I found the meatless bratwurst at a pop up vendor called Veg’n Out (not to be confused with the former North Park restaurant, Veg-N-Out). Over the past year, Veg’n out has been serving vegan fare at the North Park and Hillcrest farmers markets, and Fridays at vegan brewery Modern Times Beer in Point Loma. They serve Beyond burgers on vegan pretzel buns, and do the same with Beyond brats.
This amazed me at first: vegan sausage sure sounds enough like an oxymoron. I mean, forget about vegans, I’ve known carnivores who are grossed out by sausages, due to varieties that include undesirable parts of an animal as blood, intestine, and organ meats, and styles such as bratwurst, which often include veal. But here’s where this new alternative meats market gets its momentum: the ambition of companies like Beyond Meat isn’t to market only to vegans and vegetarians, but to get omnivores eating meat alternatives too. In this case, even a meat eater squeamish about noshing on pig offal might embrace a tasty vegan sausage.

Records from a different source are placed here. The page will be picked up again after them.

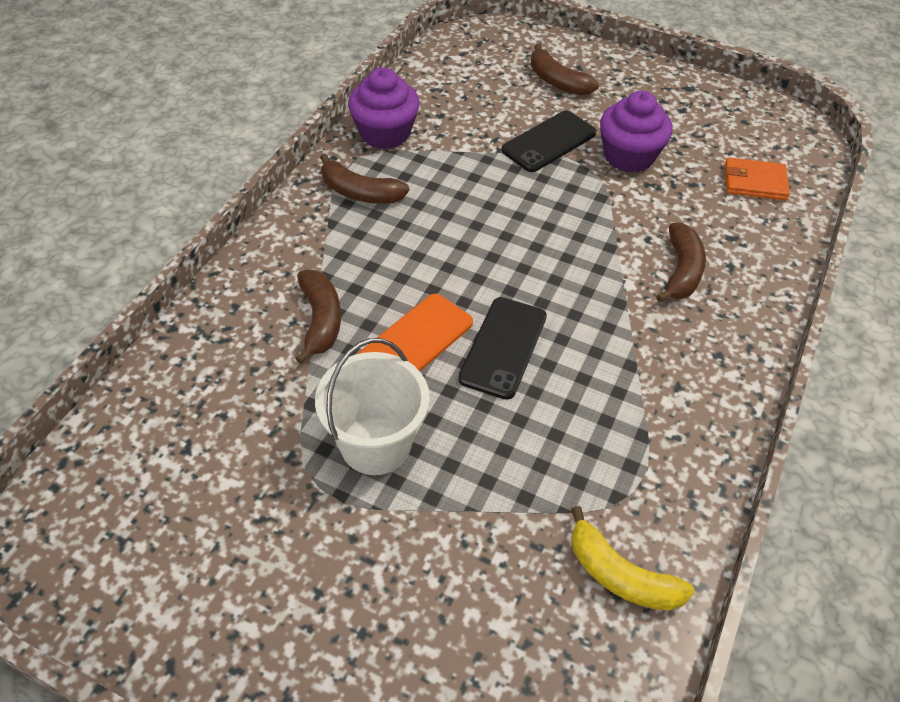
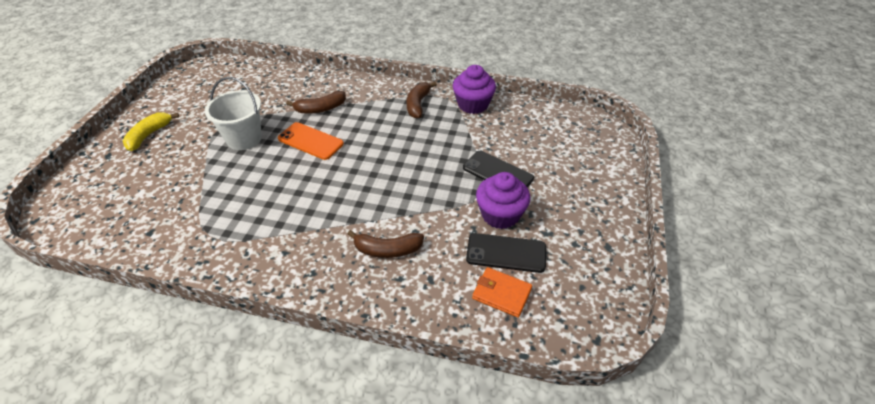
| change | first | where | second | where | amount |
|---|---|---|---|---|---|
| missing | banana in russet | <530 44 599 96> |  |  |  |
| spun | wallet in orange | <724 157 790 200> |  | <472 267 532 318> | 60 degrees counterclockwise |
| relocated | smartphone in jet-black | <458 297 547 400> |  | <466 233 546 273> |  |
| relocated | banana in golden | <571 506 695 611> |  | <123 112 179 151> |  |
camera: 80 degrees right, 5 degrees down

Speaking of this case, one of my bigger curiosity about vegan sausage is what the casing would be made of. The traditional sausage shape comes from the use of intestines, but those are obviously out. A look at the Beyond ingredients indicates it’s derived from algae. And the meat substitute inside is made mostly from pea, fava bean, and rice proteins.
Watching them sizzle on the Veg’n Out grill, I don’t think they’d be confused for the real thing. But biting into one, the texture turns out to be a fairly close match, from casing to minced meat. It was juicy, with a good flavor to go with its bite and chew. Its meatlessness mostly shows up in the lack of savory tang a genuine sausage gets from some of the undesirable castaway meats I mentioned. But that’s not a dealbreaker. Actually, while I’ve found Impossible burgers to be closer to the real thing, I generally prefer the flavor of a Beyond patty.
Maybe this will change as new generations of meat alternatives get closer to mimicking blood and fat. But in the year 2019, it’s almost more exciting to try the fake stuff.